La guerre atomique a tout ravagé. Tout le monde l’attendait et pourtant tout le monde a été surpris par sa rapidité. Une erreur peut-être, qui pourra le raconter ? Des missiles qui quittent leurs silos, petits points lumineux qui affolent les contrôleurs des écrans radars. Alerte déclanchée et le président n’a que quelques minutes pour envisager la riposte. « Les salauds, ils ont osé ! ». Contre-attaque immédiate, les ordinateurs crachent des listings de données, des sirènes hurlent dans des couloirs souterrains, des bombardiers décollent, bourrés jusqu’à la gueule de mort. Téléphone rouge, Maison Blanche, peur bleue. Les derniers crachotements des radios et des télévisions. « La côte Est des Etats-Unis rayée de la carte. New York, Washington, Philadelphie rasées. La zone comprise entre Ottawa, Cincinnati, Atlanta et l’océan Atlantique n’est plus qu’une plaine calcinée. La situation est la même en URSS, tout est anéanti depuis la frontière Polonaise jusqu’à Moscou, Leningrad et Kharkov. Partout la guerre fait rage. Des missiles mal ajustés sont tombés sur Paris, Milan, Budapest ou Hambourg. Les Européens indirectement impliqués dans le conflit, ripostent comme ils peuvent. Les populations civiles n’ont même pas le temps de fuir. Nous apprenons à l‘instant que la bombe, et non le missile comme annoncé prématurément, tombée sur Paris, a tout détruit jusqu’à Orléans et Douai. Les sous-marins nucléaires éparpillés dans les océans arrosent de missiles mer-terre toutes les positions ennemies…. Crrrr ! …. Bzzzz ! » La liaison s’interrompt soudainement dans un crachotement confus.
Le conflit n’avait duré que trois jours, la terre entière avait tremblé, puis tout s’était tu. Le souffle des explosions avait anéanti les bâtiments, la chaleur et les radiations décimé toute vie.

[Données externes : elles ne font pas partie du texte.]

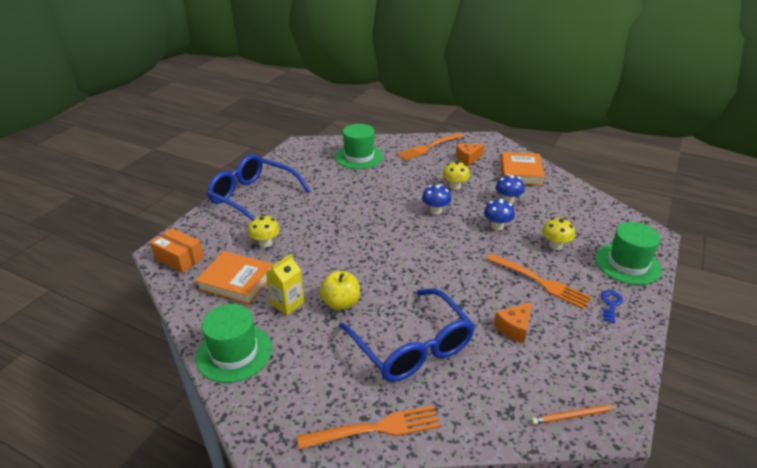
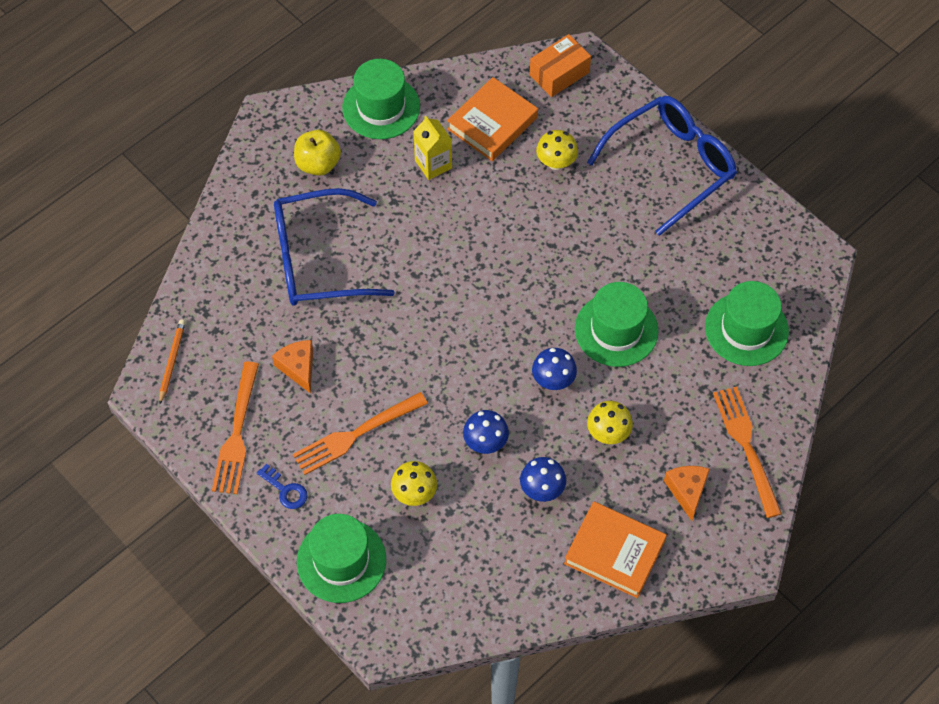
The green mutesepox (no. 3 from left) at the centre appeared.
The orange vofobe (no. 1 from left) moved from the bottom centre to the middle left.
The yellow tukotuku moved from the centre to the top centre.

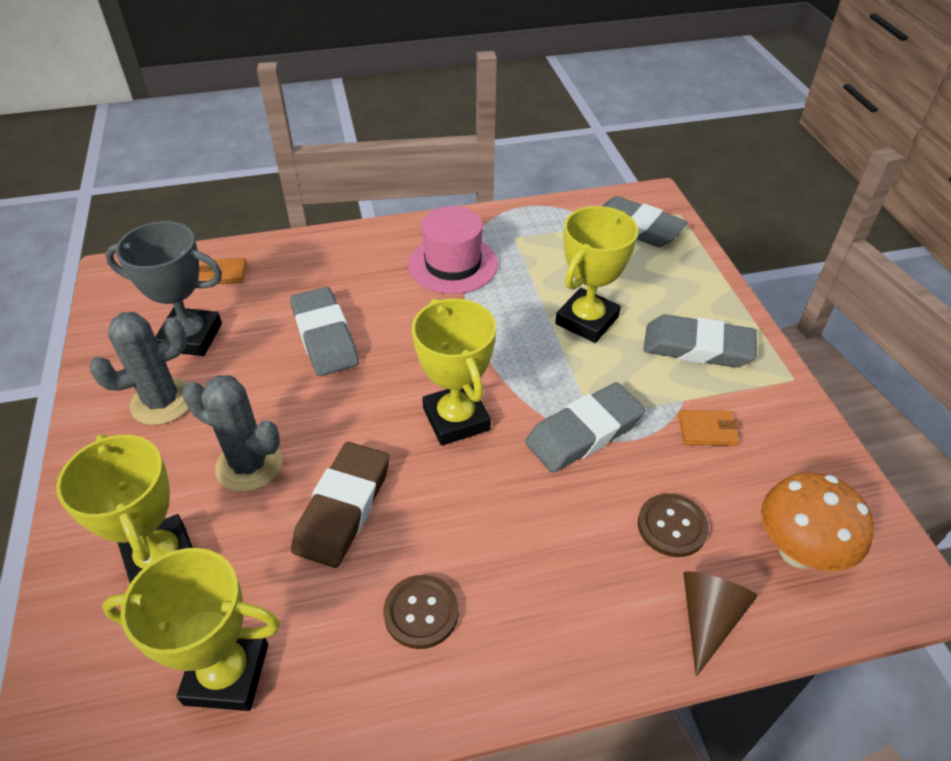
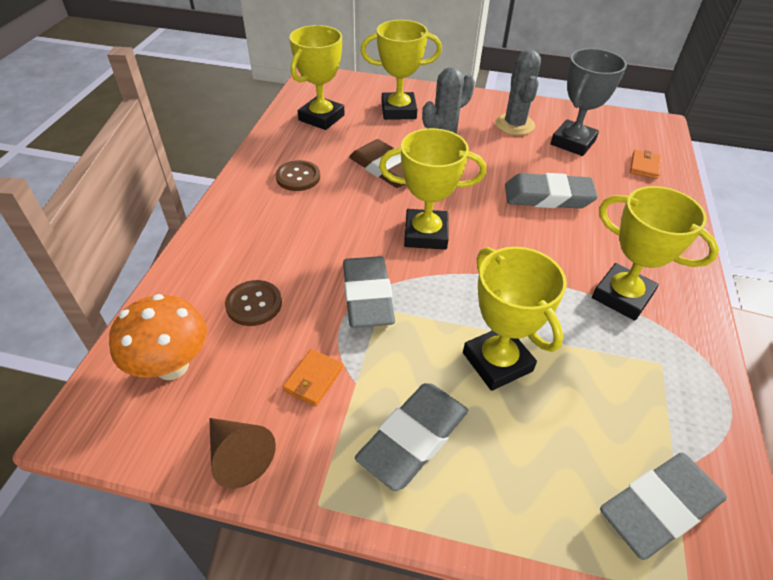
The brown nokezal moved from the bottom right to the bottom left.
The pink mutesepox at the top centre was replaced by the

Au loin une ville. Ou du moins ce qu’il en reste, pans de murs idiots qui se dressent au milieu des gravats, fumées s’échappant de ruines noircies. Berlin en 1945, Beyrouth en 1982, cette ville en cette fin des années quatre-vingt dix, mêmes images de désolation vues mille fois à la télévision.
Bruno s’approche lentement et s’immobilise face aux décombres. Toujours ce silence impressionnant. Il essuie son front trempé de sueur et avale une gorgée d’eau de la gourde qu’il conserve précieusement et dont le niveau qui baisse lui rappelle douloureusement que la vie est faite d’eau. L’odeur forte de la mort n’irrite plus ses narines, l’habitude maintenant. Le rescapé s’avance à travers ce qui subsiste de rues. Des cadavres sans forme jonchent les trottoirs, tout est mort sans exception aucune. Ni chiens errants, ni blessés qui geignent dans les décombres. Les rats eux-mêmes ont disparu, signe que rien n’est plus comme avant et que cette guerre était la dernière.

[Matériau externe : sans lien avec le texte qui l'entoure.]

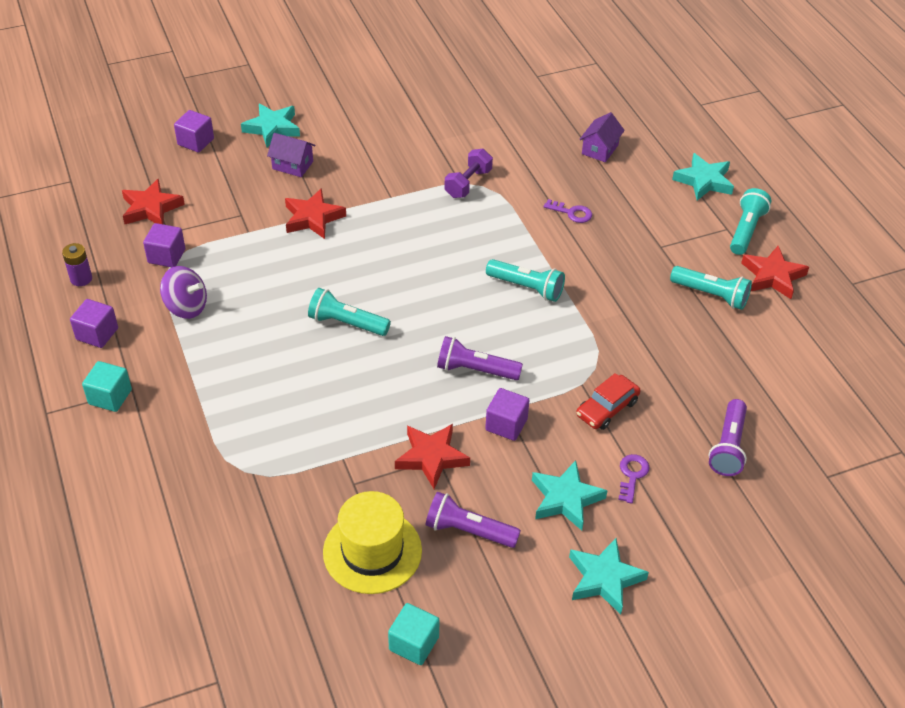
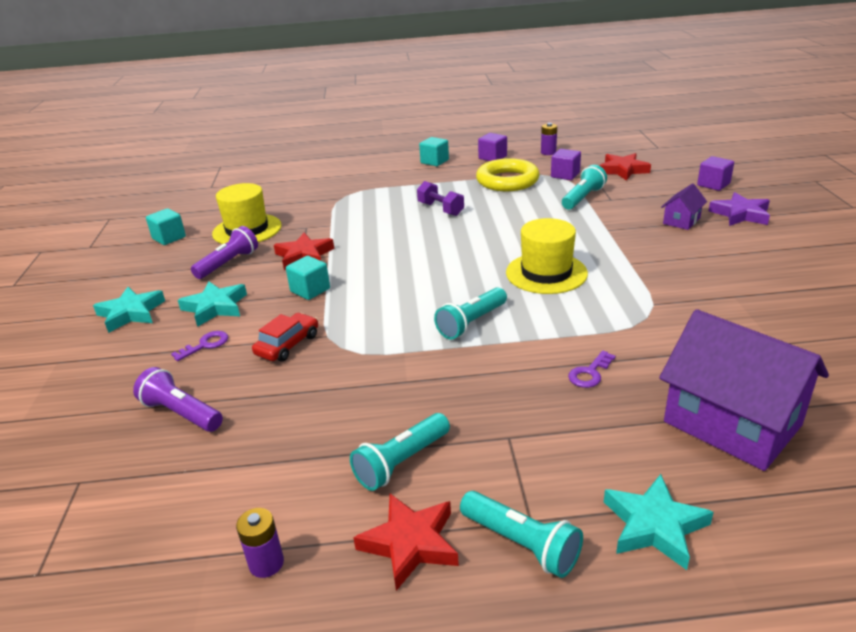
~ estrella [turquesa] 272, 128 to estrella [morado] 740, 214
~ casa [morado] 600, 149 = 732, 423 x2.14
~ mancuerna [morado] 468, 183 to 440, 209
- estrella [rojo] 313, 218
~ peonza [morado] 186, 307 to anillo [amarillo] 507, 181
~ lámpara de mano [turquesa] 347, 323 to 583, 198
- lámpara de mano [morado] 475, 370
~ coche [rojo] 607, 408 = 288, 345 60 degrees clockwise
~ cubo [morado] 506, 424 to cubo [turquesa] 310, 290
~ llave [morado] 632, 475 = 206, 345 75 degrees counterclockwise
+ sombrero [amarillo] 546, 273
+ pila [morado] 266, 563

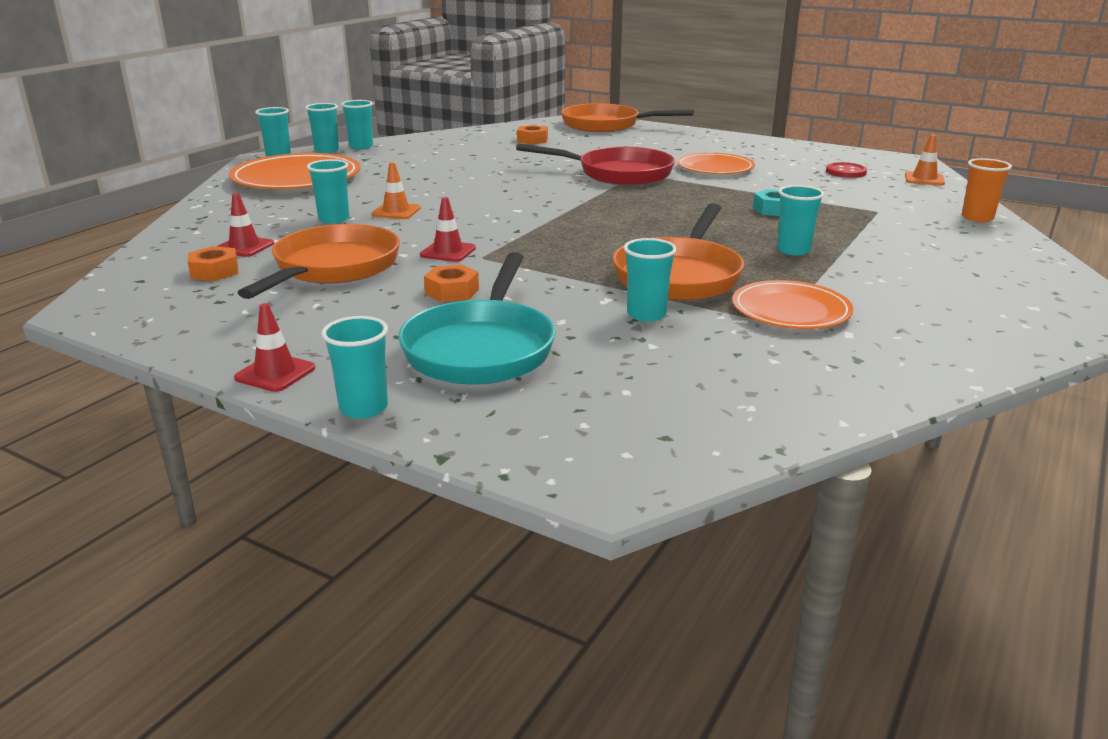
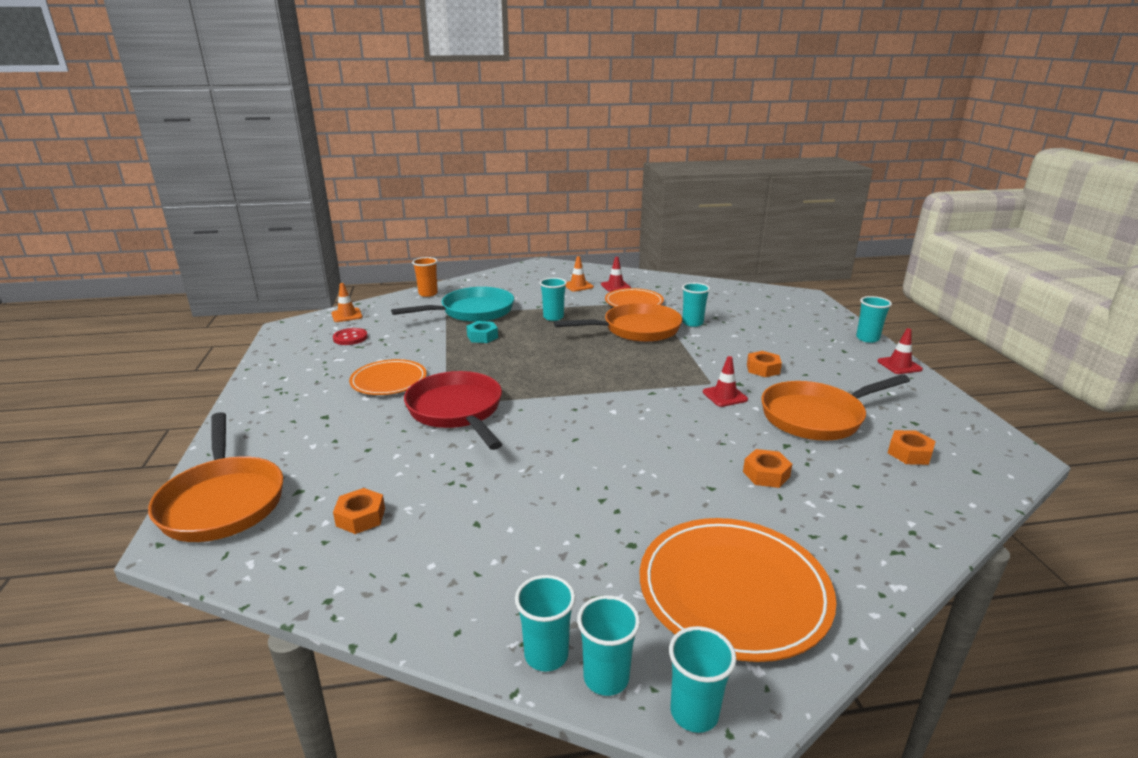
~ vaso [turquesa] 334, 219 to tuerca [naranja] 766, 474
~ cono de tráfico [naranja] 396, 211 to 578, 286
~ cono de tráfico [rojo] 244, 247 to 615, 286
~ sartén [turquesa] 481, 348 to 472, 312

Bruno s’étonne encore d’être en vie. Perplexité sans joie car il sait qu’il est condamné à brève échéance. Les radiations l’ont touché, tout ce qu’il boit, tout ce qu’il mange est contaminé par la radioactivité ambiante. Désormais Bruno n’a plus qu’un seul espoir c’est de trouver un autre survivant, pouvoir lui parler, lui crier son dégoût de l’humanité, vider son sac une dernière fois et mourir, soulagé enfin. Même un chien lui suffirait comme interlocuteur, l’essentiel étant qu’il soit vivant. A cette évocation sa gorge se noue, les sanglots n’en voulant pas sortir. Il tombe à genoux, à bout de nerfs et d’épuisement. Tout d’un coup les larmes lui viennent aux yeux, la boule dans sa gorge explose et il sanglote en longs hoquets.
Plus tard, libéré de cette tension qui s’était accumulée depuis de nombreux jours, il reprendra sa route car la vie est aussi espoir, scandant ce mantra « Je suis vivant ! Je suis vivant ! ».